Walt is just crossing the threshold to full holiday awareness. I suppose there is no going back. We opened presents with my family over Thanksgiving, so that we could exchange them together, and it was fun to see Walt puzzle at the boxes, and enjoy very much the toys they contained. I have this fantasy of dressing Walt in one of those Ralph Lauren Christmas numbers with the plaid and the corduroy, but instead, we keep finding good hand-me-downs. Sheila and Jeff had out some photos from last Christmas, and the changes in Walt's face are so striking. He is leaner now, and longer, his hair is curled out, he walks.
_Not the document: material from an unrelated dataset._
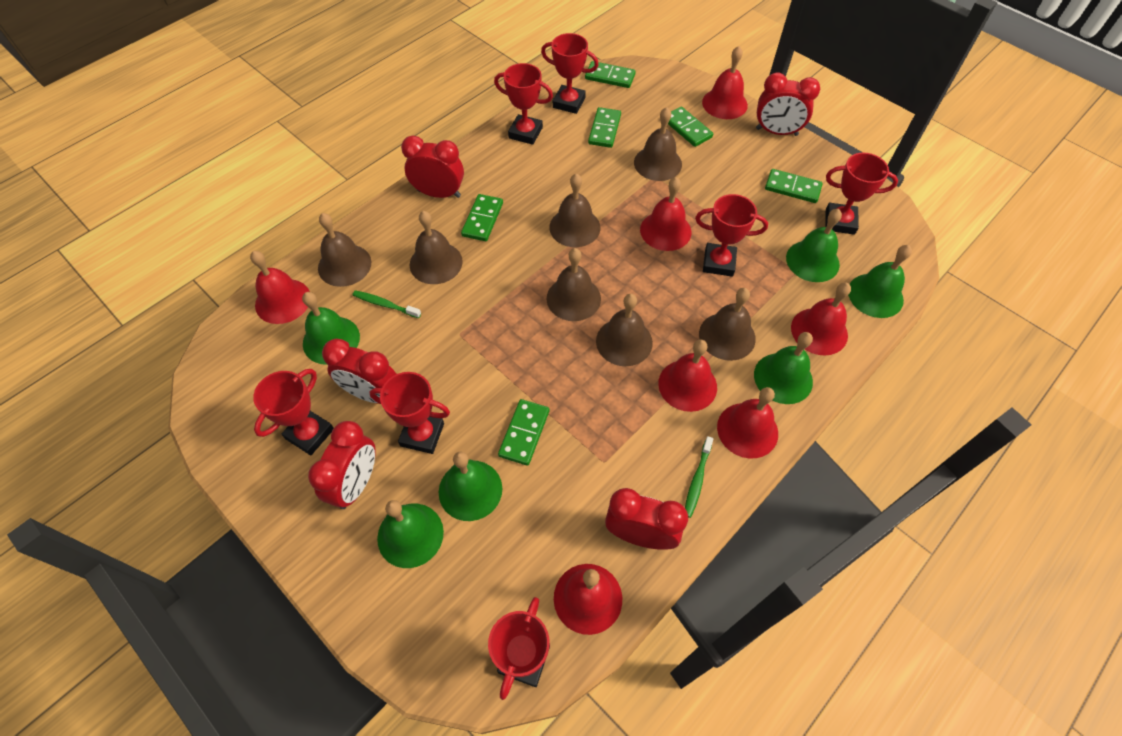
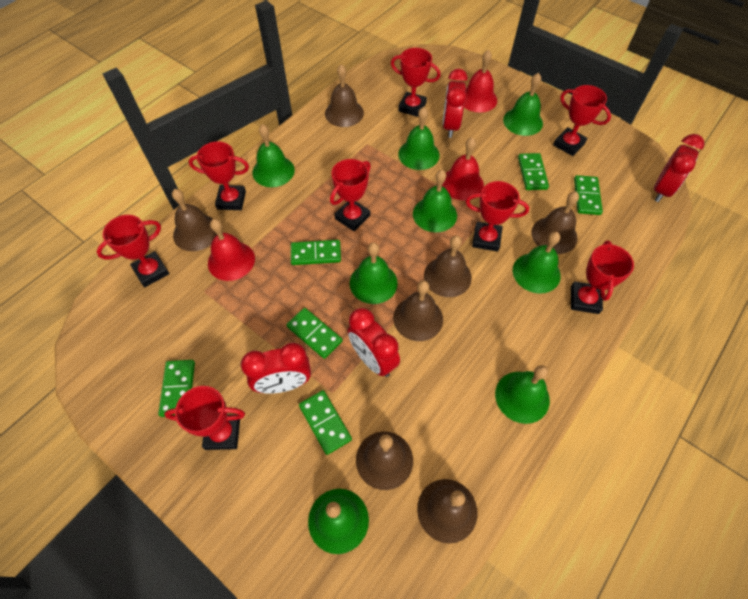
green bell: 6 -> 8
green toothbrush: 2 -> 0
red bell: 7 -> 3
red clock: 5 -> 4
red trophy: 7 -> 8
I have this idea sometimes that what I write these days is a direct effort to explain something to him about my life, but there is a good chance he will roll his eyes at any story about whatever preceded him, however dramatic, just as the chains will move, ever so gradually, until they measure other distances. In the meantime, excited as I am to write and teach, I'm thoroughly engaged with the coming holiday season. Here's another revitalized Christmas chestnut, bittersweet for the passing, this year, of The Big Man.
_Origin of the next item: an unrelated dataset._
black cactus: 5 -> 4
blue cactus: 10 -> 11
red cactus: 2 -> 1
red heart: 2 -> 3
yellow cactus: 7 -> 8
Thursday, November 3, 2011

Snap

To combat Walt's croup this past weekend, we aired out the apartment both nights. Bath steam would not open his narrowed airways, so we tried instead the cold Bay air. Stacking blankets, we pulled Walt into the bed. We put the humidifier next to us and slept under the mist. Up from a solid sleep, mid-gasp, Walt seemed more often sleepily puzzled than anything. Why am I awake? Why can't I breath? We called the 24-hour help nurse, who listened to his cough and diagnosed it over the phone. We double-checked the book to confirm the tell-tale sign: stridor (seal bark). A strange, attack-copter-sounding word. Yet another minor virus, like roseola, that no one thinks to mention at the baby shower.
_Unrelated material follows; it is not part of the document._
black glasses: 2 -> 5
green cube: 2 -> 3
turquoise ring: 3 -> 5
The last time my bedroom temperature reached the evening low was while I lived in Bangladesh, around the same time of year. Winter arrived that night all at once, following a terrific thunderstorm. I woke in the middle of the night to put on every layer of clothing in my bag, including a rain slicker and hoodie. It was cold that night, for Bangladesh at least. No humidity. I turned off the ceiling fan, closed the windows, curled into a ball, and waited for morning. As soon as the shops were open, I walked into town and paid a merchant to hand-sew a large, red quilted blanket, the Bangladeshi "lep." The blanket was sewn together from old lungis, saris, and sheet cloths. The stuffing was soft and I slept under that blanket every night for the next three months, until the early spring arrived.

I left my lep in Bangladesh, but Cait's is stowed away in the back of our chested drawers. What a quilt. Laid on top of an insulated blanket and down comforter, it's rather too warm for Northern California. The evening low last weekend evening was 43 degrees, but I had no point of reference to check it in our room. Walt slept like a champ, once he finally went down for the night. The next morning, we had that unfamiliar panic after waking naturally. Where is the baby?! He's next to us, wedged against the pillow wedged against the chair stacked with books to stand it in place.

We went out briefly for Halloween, then called it an early night. Walt was dressed as a goldfish--one of his favorite words. He didn't like to wear the top portion of the costume, so mostly he toddled around in his orange tights, the goldfish head severed and hanging to the left off his back. Macabre, at least for this household. I have spent more time outdoors in Northern California than I have any placed I've lived except Bangladesh, and I like it the most here, where we can see the golden hills (now green) off the back porch. Everything thrives in California, even during a cold snap. We moved Walt back to his crib and he slept well there, too, though not as late into the morning. Back to the grind of trading off first calls. The croup has developed into the common cold, which is apparently a pretty common turn in the cycle, a near-chronic condition and one we handle expertly--wait it out--now that Walt is going to daycare a few days a week.